Synaptosomal GABA uptake decreases in paraoxon-treated rat brain

A synaptosomal model was used to evaluate in vivo effects of paraoxon on the uptake of [3H]GABA in rat cerebral cortex and hippocampus. Male Wistar rats were given a single intraperitoneal injection of one of three doses of paraoxon (0.1, 0.3, or 0.7 mg/kg) and acetylcholinesterase (AChE) activity in the plasma, cerebral cortex, and hippocampus was measured at 30 min, 4 h, and 18 h after exposure. [3H]GABA uptake in synaptosomes was also studied in another series of animals.
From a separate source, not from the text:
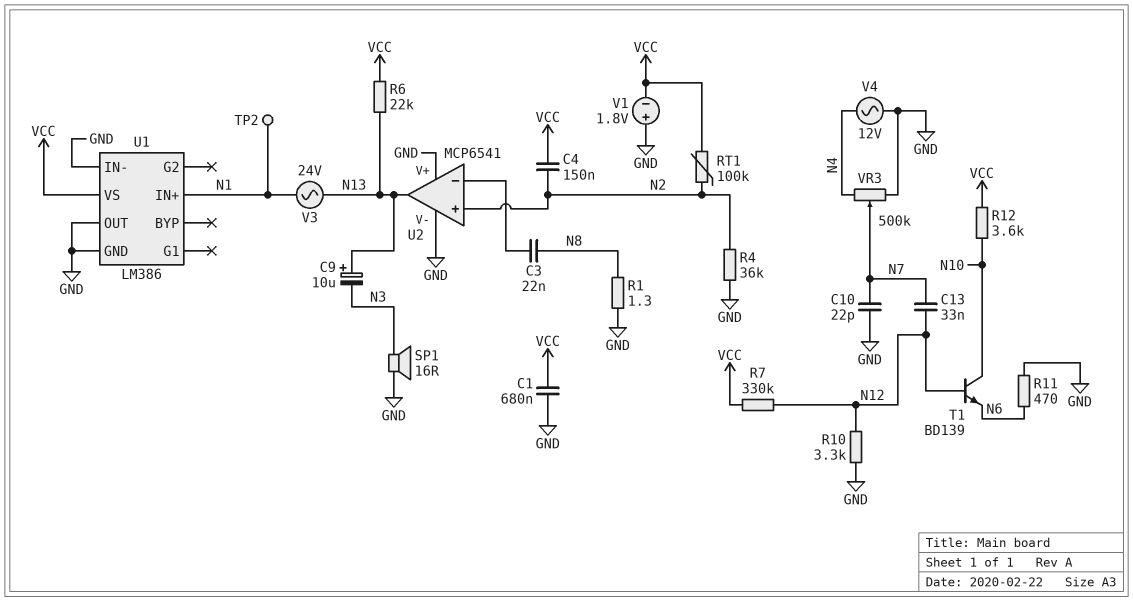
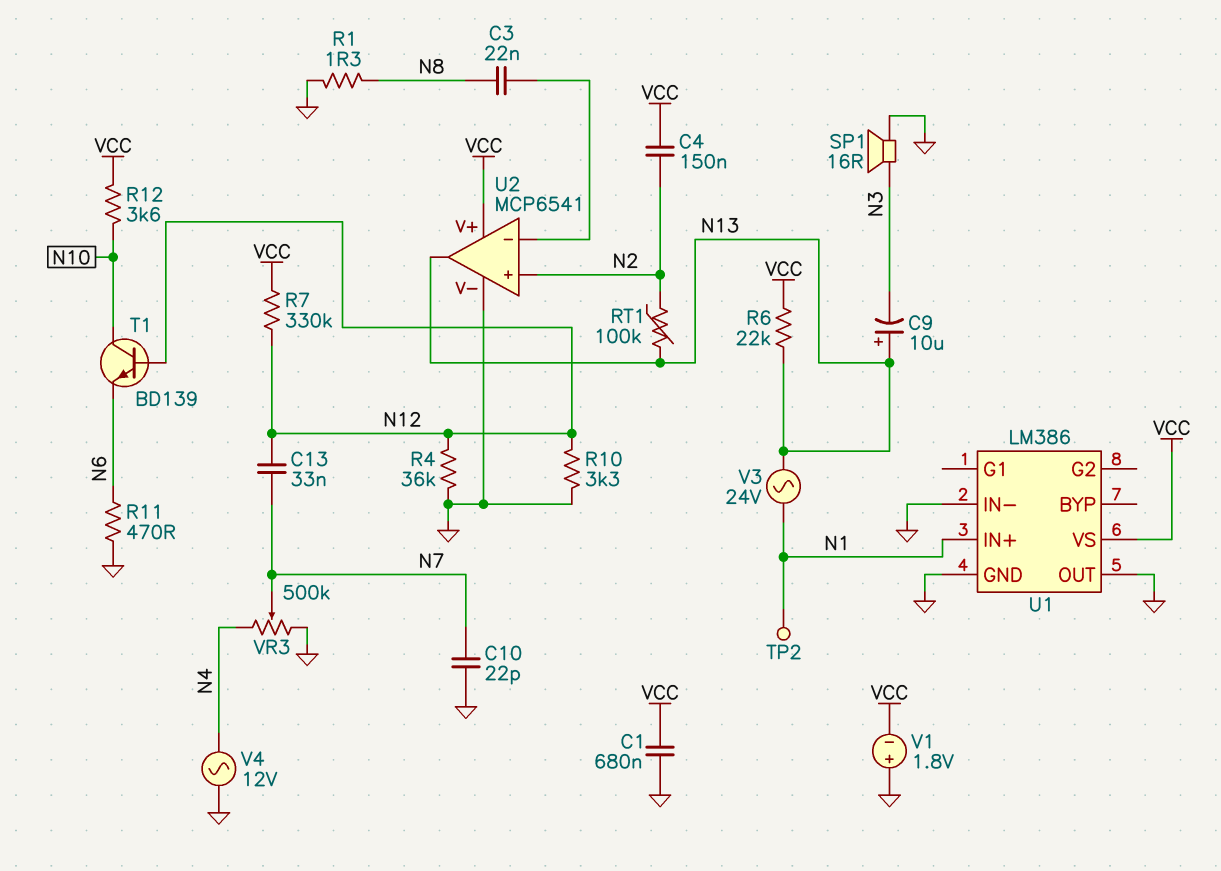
R4: 36k (GND, N2) -> 36k (GND, N12)
RT1: 100k (N2, VCC) -> 100k (N2, N13)
U2 pin V+: GND -> VCC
Paraoxon administration (0.3 and 0.7 mg/kg) caused significant inhibition of AChE activity in the plasma and both brain areas at all time points. 0.1 mg/kg paraoxon significantly inhibited AChE activity but only in the plasma for 4 h, the activity was completely recovered at 18 h.GABA uptake was significantly (p < 0.001) reduced in both cerebral cortex (18–32%) and hippocampal (16–23%) synaptosomes at all three time points after administering 0.7 mg/kg of paraoxon, a dose that seems to be sufficient to induce seizure activity. l-DABA, an inhibitor of neuronal GABA transporter, allowed us to conclude that the uptake was mediated primarily by neuronal GABA transporter GAT-1. In conclusion, present data suggests that GABA uptake by synaptosomes decreases probably secondary to paraoxon-induced seizure activity.